I don't understand what fire hot and using mean or RMS mean. It'd be great if you could elaborate.
Running hot: the battery inside the device outputs a certain voltage depending on its charge state (around 4.2v at full charge, down to around 3-ish volts when it needs to be recharged.) Regulated devices use "buck" and/or "boost" circuitry to raise or lower this voltage to whatever device output is required for the user-selected voltage or wattage setting. The iStick 20-watt does not have "buck" circuitry, it can only "boost" the voltage higher than the battery charge but can't lower it any. Therefore if the battery is at, let's say 4.0 volts, for example, and you have a 1.2-ohm atomizer attached, you won't be able to fire it at anything
less than 13.3 watts. If you like your vape at 10 watts, too bad, you can't get that low until the battery drains down to about 3.4 volts. The 30-watt (and most, if not all
other iStick models besides the original 20-watt) have boost
and buck circuitry, and so they can "step-down" the voltage as well as increase it, to fire a wider range of wattages on any atomizer you choose.

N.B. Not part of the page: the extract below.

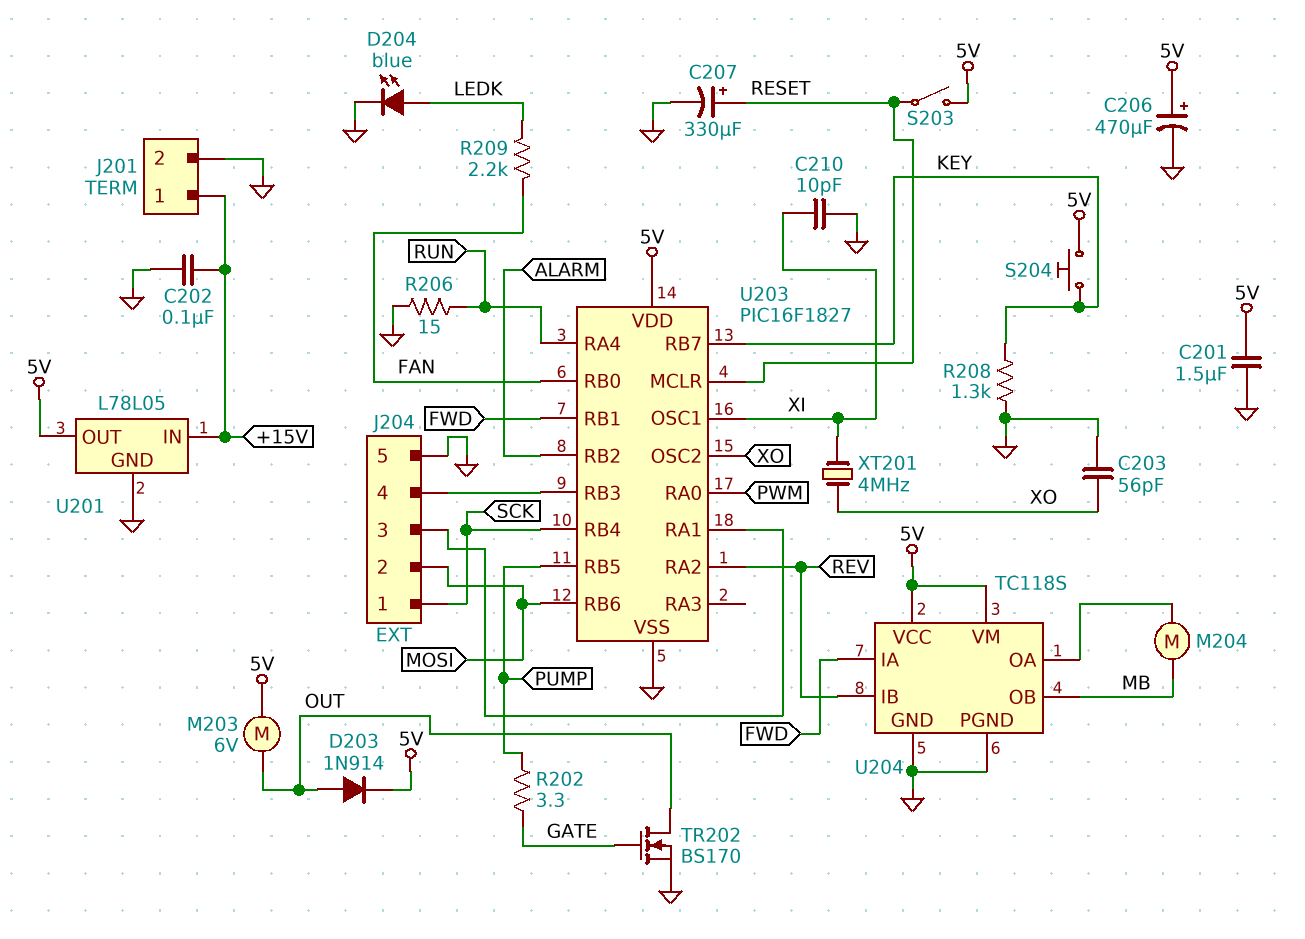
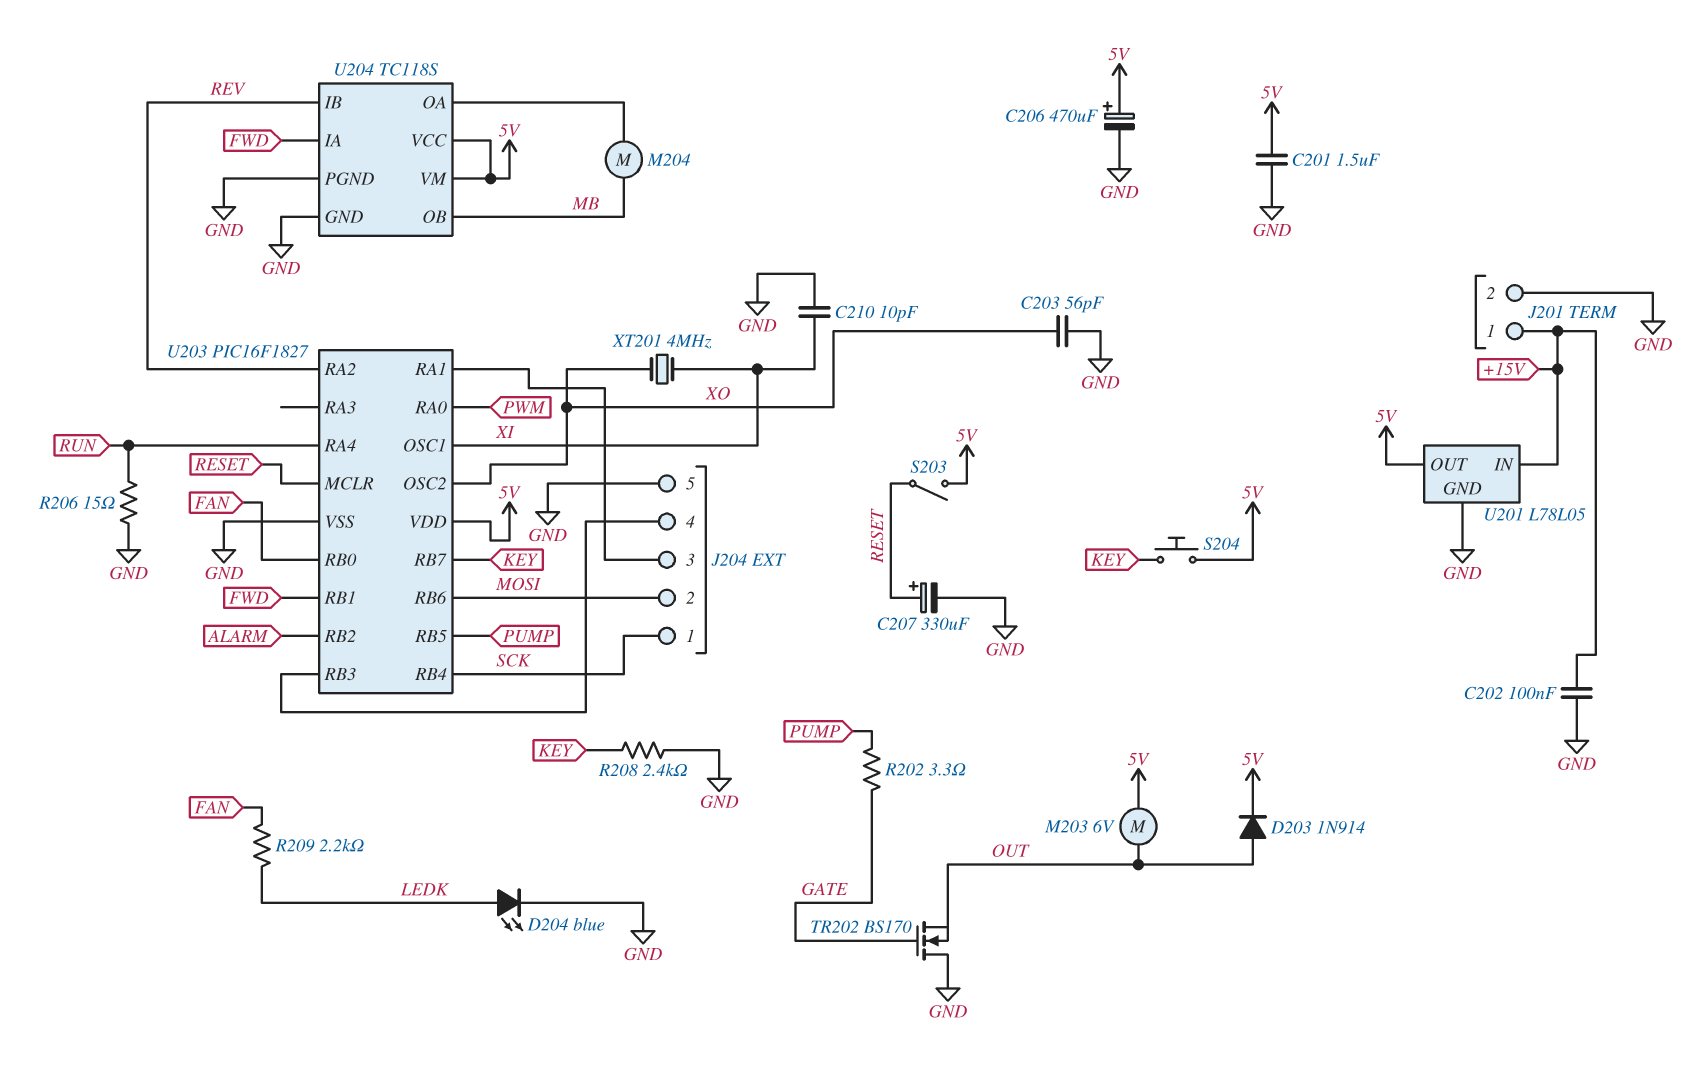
R208: 1.3k (GND, KEY) -> 2.4k (GND, KEY)
TR202: NMOS BS170 (G GATE, D OUT, S GND) -> NMOS BS170 (G GATE, D GND, S OUT)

Mean/RMS: Some devices have a "flat signal" where they output a specified voltage at a constant rate. Others use what's called "pulse-width modulation" or "PWM" where they fire at a higher voltage, but flip the power off and on really fast (many many times each second) to simulate a lower power level. They vary the "percieved" power level by varying the amount of time the pulse is "on" versus how much it is "off" -- by "modulating" the "width" of the "pulse" hence "pulse-width modulation."
To determine what the "percieved" power level is, you have to do some math, on the amount of time the pulse is on and what its voltage is. There are a couple of different ways of measuring this. One easy way is to just calculate the "mean" (another word for "average") voltage over time and use that to calculate the power level in watts. This way is easy, but it's not very accurate. Another, better, harder way is the RMS or "root-mean-squared" formula. This is where you calculate the
square of the voltage at any given instant, take the average of those squares, and then take the square-root of that average. The root of the mean of the square, or "root-mean-square." This method better represents the power level because power, or wattage is not a direct function of voltage, but of voltage-squared. By using the RMS formula you will get a result that more closely resembles a "flat signal" at the selected wattage, compared to the easier, "mean" calculation.